LA COUR (septième chambre),

composée de Mme C. Toader, président de chambre, Mme A. Prechal et M. E. Jarašiūnas (rapporteur), juges,

avocat général : Mme J. Kokott,

greffier : M. A. Calot Escobar,

vu la procédure écrite,

vu la décision prise, l’avocat général entendu, de juger l’affaire sans conclusions,

rend le présent

Arrêt

1        Par sa requête, la Commission européenne demande à la Cour de constater que, en appliquant, en vue de déterminer la valeur imposable des véhicules d’occasion introduits sur le territoire portugais en provenance d’un autre État membre, un système relatif au calcul de la dépréciation des véhicules qui ne tient pas compte de la valeur réelle de ceux-ci et, notamment, qui ne tient pas compte de la dépréciation subie par ces véhicules au cours de leur première année d’utilisation, ni d’aucune autre dépréciation dans le cas des véhicules de plus de cinq ans, la République portugaise a manqué aux obligations qui lui incombent en vertu de l’article 110 TFUE.

 Le cadre juridique

2        Aux termes de l’article 1er du código do imposto sobre veículos (code de la taxe sur les véhicules), introduit par la loi n° 22‑A/2007 [Diário da República, 1re série, n° 124, du 29 juin 2007, p. 4164-(2)] :

« La taxe sur les véhicules est régie par le principe d’équivalence et vise à répercuter sur les contribuables les coûts que ceux-ci engendrent dans les domaines de l’environnement, des infrastructures routières et des accidents de la route, en application d’une règle générale d’égalité fiscale. »

3        Conformément à l’article 2 de ce code, tel que modifié par la loi n° 66‑B/2012, du 31 décembre 2012 (Diário da República, 1re série, n° 252, suplemento, du 31 décembre 2012), sont soumis à cette taxe les véhicules automobiles légers destinés au transport de passagers, les véhicules automobiles légers mixtes, les véhicules automobiles légers destinés au transport de marchandises, les véhicules automobiles de plus de 3,5 tonnes destinés au transport de passagers et disposant d’une capacité maximale de neuf places, les caravanes, ainsi que les motocycles, tricycles et quadricycles.
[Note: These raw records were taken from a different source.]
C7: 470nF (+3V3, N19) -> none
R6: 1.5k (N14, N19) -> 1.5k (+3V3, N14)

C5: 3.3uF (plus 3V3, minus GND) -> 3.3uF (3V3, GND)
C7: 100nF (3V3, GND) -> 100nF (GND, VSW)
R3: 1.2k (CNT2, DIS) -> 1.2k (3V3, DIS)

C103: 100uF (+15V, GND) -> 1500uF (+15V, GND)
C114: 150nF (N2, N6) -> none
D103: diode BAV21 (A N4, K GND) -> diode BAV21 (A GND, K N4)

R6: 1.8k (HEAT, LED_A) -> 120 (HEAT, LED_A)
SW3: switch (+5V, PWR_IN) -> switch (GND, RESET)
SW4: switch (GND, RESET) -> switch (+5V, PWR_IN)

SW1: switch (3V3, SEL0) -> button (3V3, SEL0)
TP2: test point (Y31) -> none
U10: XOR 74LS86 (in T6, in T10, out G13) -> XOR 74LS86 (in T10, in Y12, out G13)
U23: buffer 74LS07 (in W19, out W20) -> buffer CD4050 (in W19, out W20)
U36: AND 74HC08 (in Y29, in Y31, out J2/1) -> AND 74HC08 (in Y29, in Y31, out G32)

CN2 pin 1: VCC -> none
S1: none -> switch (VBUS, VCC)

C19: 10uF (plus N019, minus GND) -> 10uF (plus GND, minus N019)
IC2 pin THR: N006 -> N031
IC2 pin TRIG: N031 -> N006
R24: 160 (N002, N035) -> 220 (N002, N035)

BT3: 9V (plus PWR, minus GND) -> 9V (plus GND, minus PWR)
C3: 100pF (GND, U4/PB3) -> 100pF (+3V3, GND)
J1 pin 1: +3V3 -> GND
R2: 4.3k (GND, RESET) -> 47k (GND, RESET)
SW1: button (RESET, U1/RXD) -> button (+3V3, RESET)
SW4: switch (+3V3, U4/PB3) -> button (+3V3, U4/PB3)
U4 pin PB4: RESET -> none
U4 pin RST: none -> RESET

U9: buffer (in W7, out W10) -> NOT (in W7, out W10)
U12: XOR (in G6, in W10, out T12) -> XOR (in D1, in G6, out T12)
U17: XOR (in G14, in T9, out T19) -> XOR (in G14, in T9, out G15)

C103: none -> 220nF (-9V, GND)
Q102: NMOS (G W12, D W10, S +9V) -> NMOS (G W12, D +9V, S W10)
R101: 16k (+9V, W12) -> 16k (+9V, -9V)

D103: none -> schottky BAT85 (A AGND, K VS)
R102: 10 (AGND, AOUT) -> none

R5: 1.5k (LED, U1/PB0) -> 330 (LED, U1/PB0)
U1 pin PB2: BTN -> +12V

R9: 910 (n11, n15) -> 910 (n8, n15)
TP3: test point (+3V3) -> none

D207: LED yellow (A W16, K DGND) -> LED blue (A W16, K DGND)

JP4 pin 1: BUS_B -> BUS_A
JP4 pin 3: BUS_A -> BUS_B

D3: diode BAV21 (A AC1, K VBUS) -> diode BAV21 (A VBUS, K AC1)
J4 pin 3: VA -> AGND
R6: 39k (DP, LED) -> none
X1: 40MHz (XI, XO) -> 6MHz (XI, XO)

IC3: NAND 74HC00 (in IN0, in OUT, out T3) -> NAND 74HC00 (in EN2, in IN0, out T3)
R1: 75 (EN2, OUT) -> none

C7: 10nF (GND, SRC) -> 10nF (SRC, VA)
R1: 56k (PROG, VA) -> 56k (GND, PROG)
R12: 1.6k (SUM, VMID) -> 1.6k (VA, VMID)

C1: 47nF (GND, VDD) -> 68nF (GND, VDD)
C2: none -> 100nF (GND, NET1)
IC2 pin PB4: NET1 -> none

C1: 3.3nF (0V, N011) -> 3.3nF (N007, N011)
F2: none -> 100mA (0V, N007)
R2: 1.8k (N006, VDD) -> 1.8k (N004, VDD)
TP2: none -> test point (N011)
Ne sont pas soumis à cette taxe les véhicules non motorisés, les ambulances et les véhicules automobiles légers destinés au transport de marchandises sans cabine intégrée à la carrosserie ni traction à quatre roues.

4        Conformément à l’article 5 du même code, tel que modifié par la loi n° 66‑B/2012, les faits générateurs de la taxe sur les véhicules sont la fabrication, l’assemblage, l’admission ou l’importation sur le territoire national de véhicules imposables dont l’immatriculation au Portugal est obligatoire. Le terme « admission » vise l’entrée sur le territoire national d’un véhicule originaire d’un autre État membre ou mis en libre pratique dans ce dernier. Le terme « importation » vise l’entrée sur le territoire national d’un véhicule originaire d’un pays tiers.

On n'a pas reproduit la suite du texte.